I love plants, and was so excited to be the primary UX designer for the HerbUX Project, aiming to make herbarium data easily accessible to the public online. In this ambitious project I was tasked with creating a proposal for a new interface rebuilding the plant specimen discovery mechanism from the ground up.
UI Designer
UX Researcher
March 2021 - Present
Figma
User Interviews
Linked Open Data
Patrick Rasleigh
Rebecca Kartzinel, Ph.D.
Timothy Whitfeld, Ph.D.
Herbariums are physical collections of preserved plant specimens used for scientific study, representing a critical material history of ecological state and environmental change through time.
Herbarium specimens throughout the world have increasingly been digitized and made available online. The HerbUX project aims to design a prototype interface that increases access to these critical collections for non-expert audiences to be used in classrooms, museums, and other public spaces.

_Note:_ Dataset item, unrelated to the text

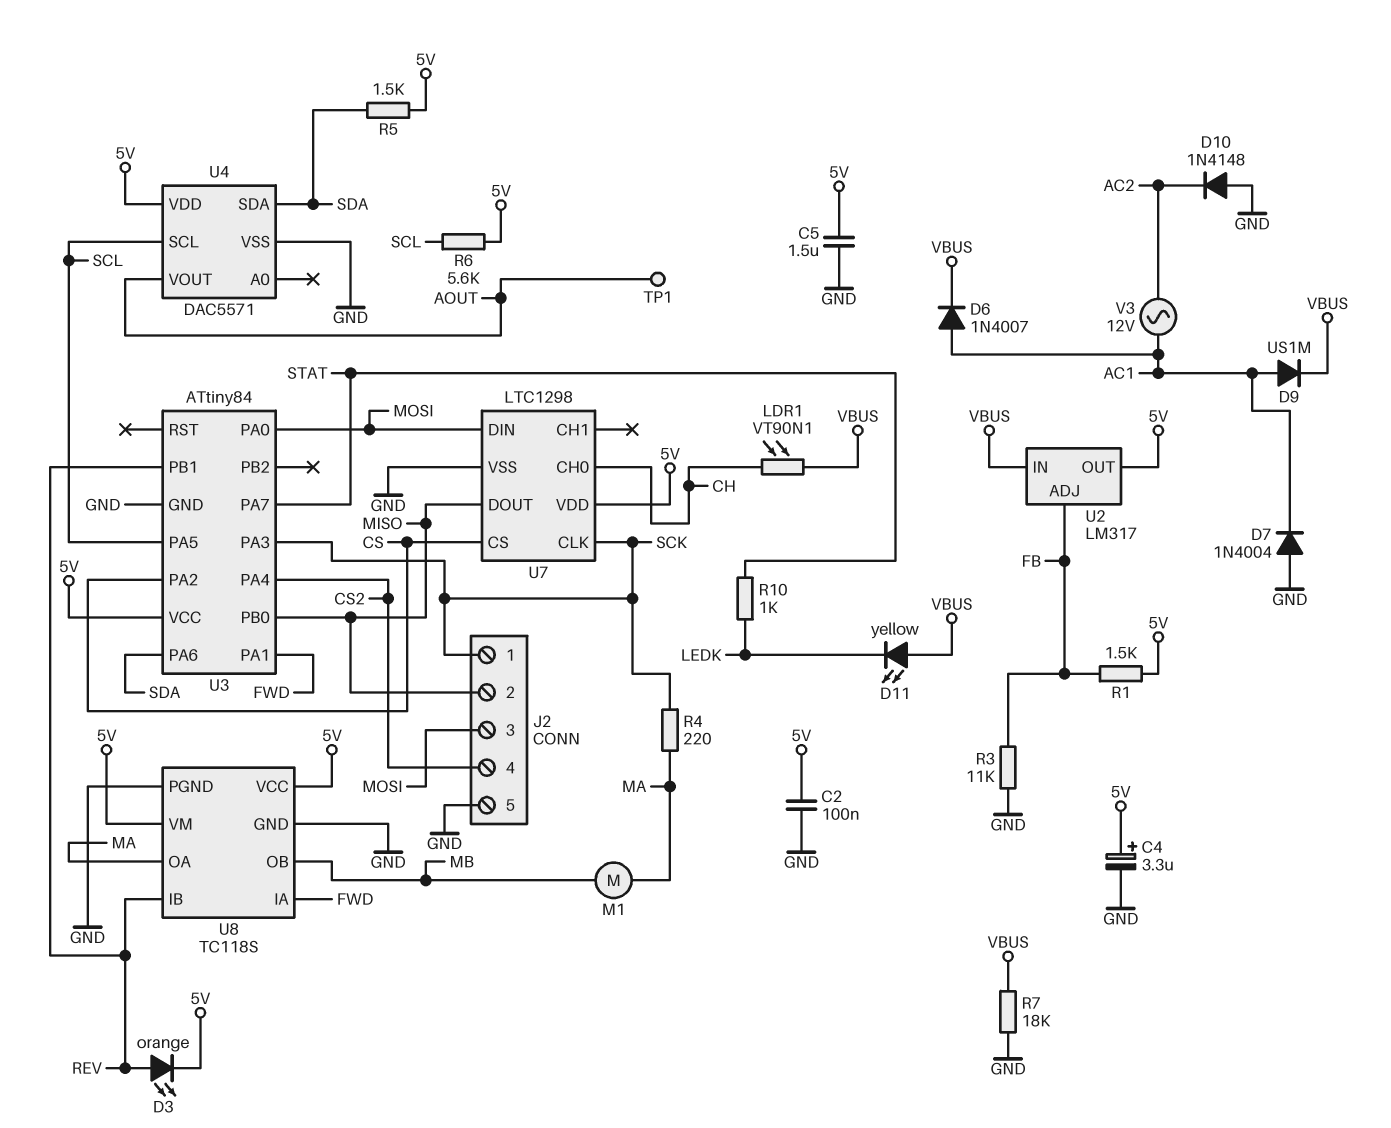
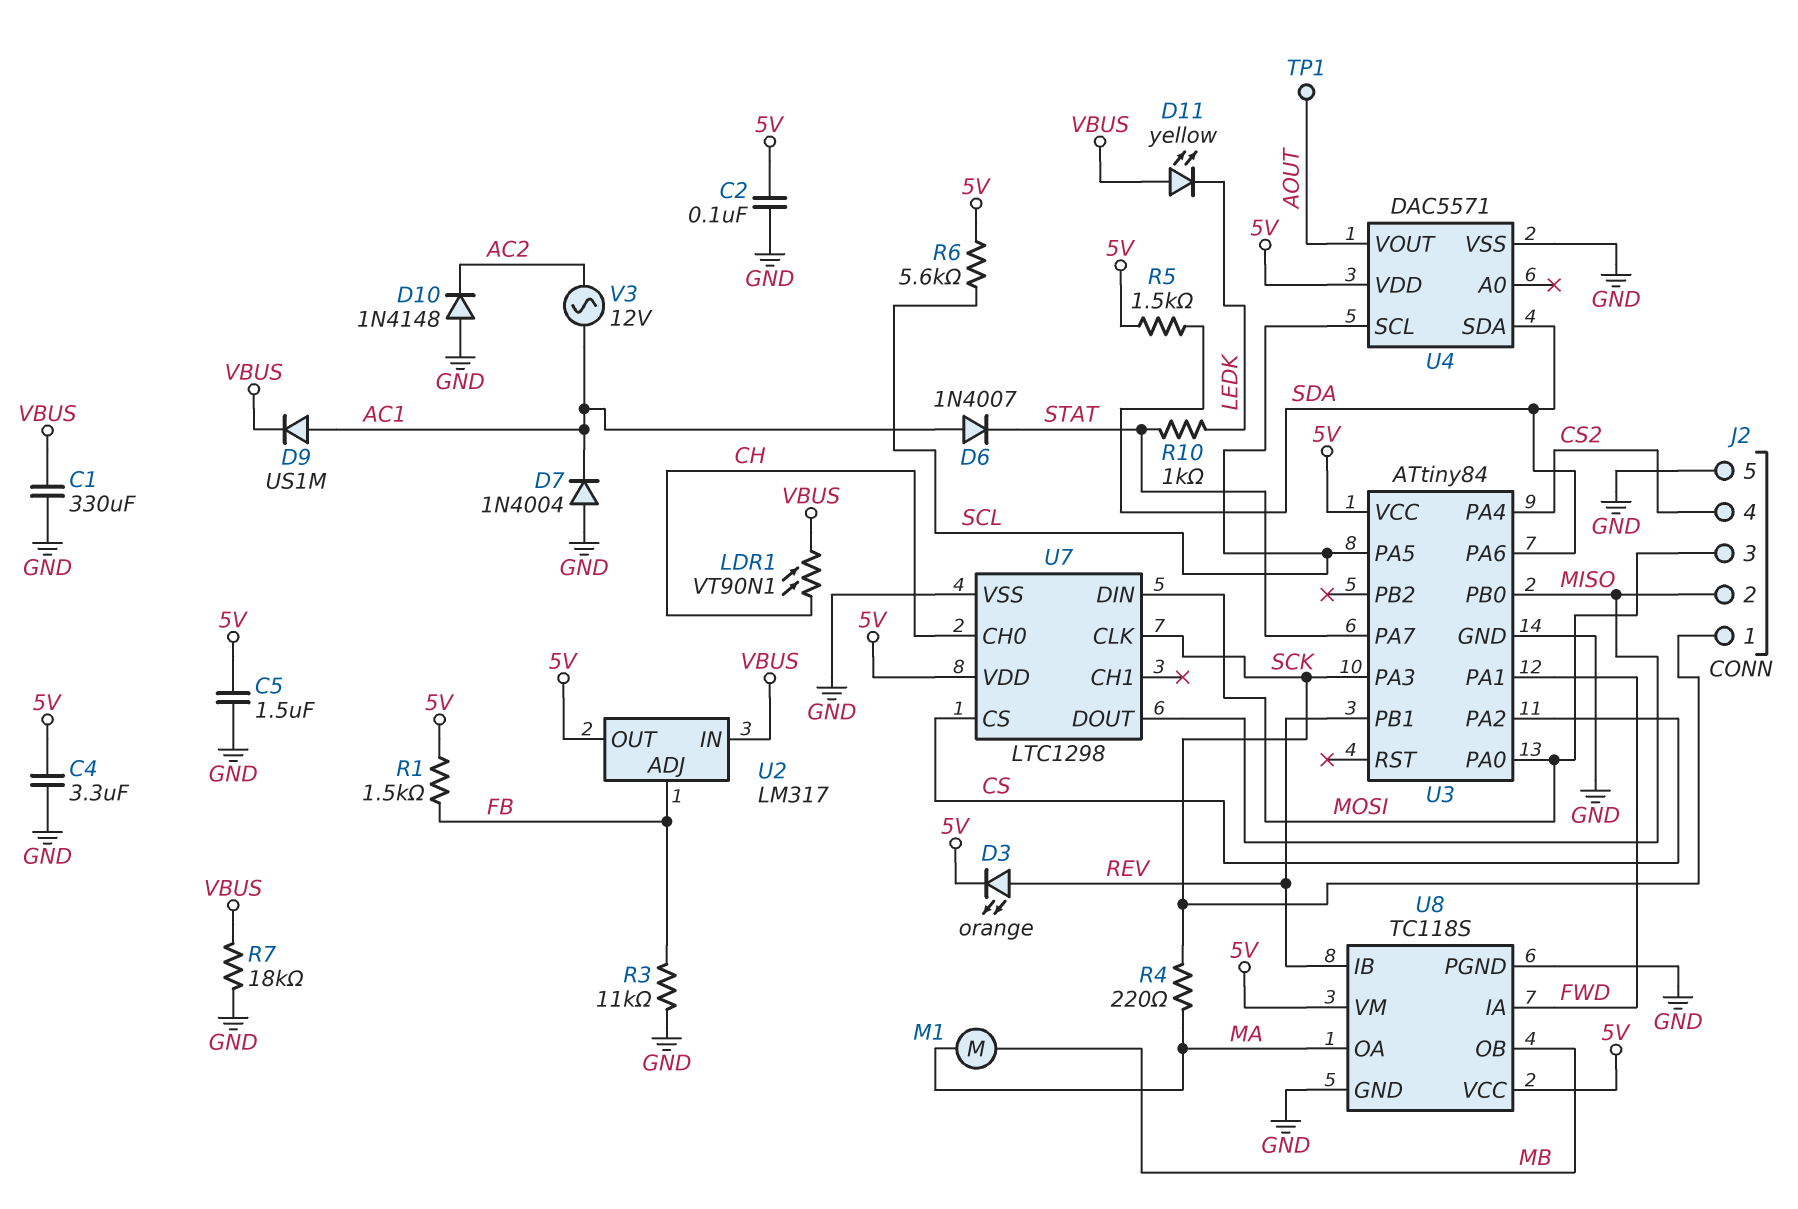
C1: none -> 330uF (GND, VBUS)
C4: 3.3uF (plus 5V, minus GND) -> 3.3uF (5V, GND)
D6: diode 1N4007 (A AC1, K VBUS) -> diode 1N4007 (A AC1, K STAT)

My team and I organized group interviews with three major subgroups– herbarium specialists, science educators, and museum specialists. I sent out a survey to our last subgroup, students, to collect over 400 responses from throughout Brown University and Providence, Rhode Island. From their responses we grouped common themes and identified the following painpoints:
Big words are intimidating
Scientific names can be confusing and completely unintelligible by people without specialized knowledge, making it difficult for them to search and read existing databases.
Lack of visual engagement
Visuals are integral for student engagement; educators pointed out the importance of working with specimen images rather than just spreadsheets of metadata.
Lack of personal investment
Without a professional investment, people rarely have reason to be interested in or to care enough about plants to want to know more about them and their history.
After weighing our priorities and synthesizing our research, we decided to focus specifically on the direct needs of our student audience, and how educators could utilize our interface to facilitate their learning.